Two texts. Above the line, a pastiche of (a translation of) an ancient Greek prose work, in which a “decipherer” called Heracles investigates a set of killings in Athens. Below the line, the translator’s notes, in which he documents increasingly odd details about the work, and becomes increasingly worried that someone is taking an unwholesome interest in his labours.
Set aside the obvious flaw with this conceit: the idea that a translator starts at the first word and ploughs forward one at a time, such that their successive notes might be contemporaneous to their textual discoveries and their growing worldly unease. Set aside also the sense that this meta-fictional thing has been done quite enough times already—maybe it still felt sufficiently fresh in 2002, a mere 40 years after Pale Fire. Set those aside, and you’re still left with a pretty dire novel.
The main text is something like a straightforward detective story. Just not a very good one. The central mystery concerns the deaths of one, then two, then three promising young men studying at Plato’s Academy (aye, really. He has a walk-on part). It becomes clear that they’ve been doing all sorts of naughty nice things. This allows the author to write loads of guff about Dionysian cults and sacrifice and such. It also provides the various ancient academic Greeks lots of opportunity to pontificate about the relative rewards of rational virtue and sybaritic vice, which is an opportunity they take, banging on in the plodding, windy style familiar from plodding, windy translations of Plato (the main text is not actually a bad pastiche of such stuff, in places; the trouble is that such stuff is bad).

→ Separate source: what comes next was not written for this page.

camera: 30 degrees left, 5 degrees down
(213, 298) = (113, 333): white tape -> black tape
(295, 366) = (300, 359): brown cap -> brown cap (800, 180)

But the text isn’t just boring and silly. The main oddity noticed by the translator is that each chapter contains allusion to one of the twelve labours of Heracles, mostly in the form of far-flown literary imagery and repetition of significant language. The translator could hardly not notice this, because the allusion is very heavy-handed. The text is frequently overwhelmed by the imagery and repetition. “Unreadable” is a strong word, but it’s pretty dreadful stuff.

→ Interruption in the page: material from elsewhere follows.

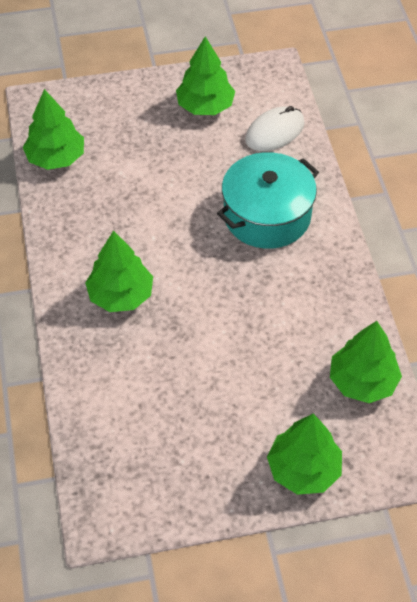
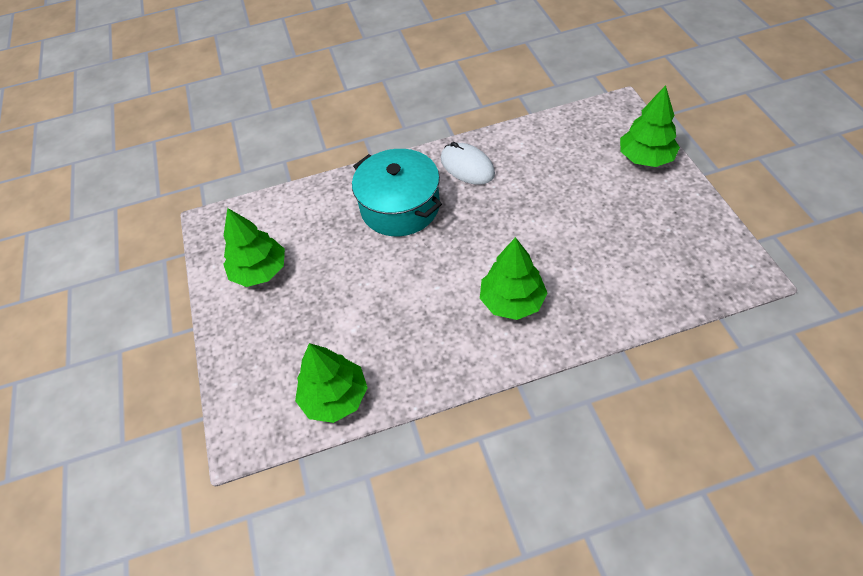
camera: 90 degrees left, 0 degrees up
(275, 132) = (296, 213): white mouse -> white mouse (467, 166)
(362, 381) = (557, 134): green tree -> none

I suppose it would be worth it if the translator’s commentary on it were interesting—if the meta-fictional game were worth the fictional candle. It isn’t. Besides noting the obvious in the text, the translator tells us about his present-day worries. These mount as he finds that the last person to try translating this ended up dead, mount further as he starts seeing reference to himself in the text, and mount further still when he ends up kidnapped and forced to, umm, translate more by a mystery jailer. I suppose this could work, but here it doesn’t; it’s dull, predictable, and forced. Towards the end, the two texts pretty much blend into a brown postmodern slurry, as characters find out they’re characters, and so on ad yawnium. Besides the avant garde yucks, there’s also something deep we’re meant to be getting about Plato’s theory of the forms and the distances from word to knowledge to Idea, but I didn’t get much out of it. All we really learn is that the author has heard of the theory and wants to let us know that he has. I could have done without that knowledge, these words, and any related idea.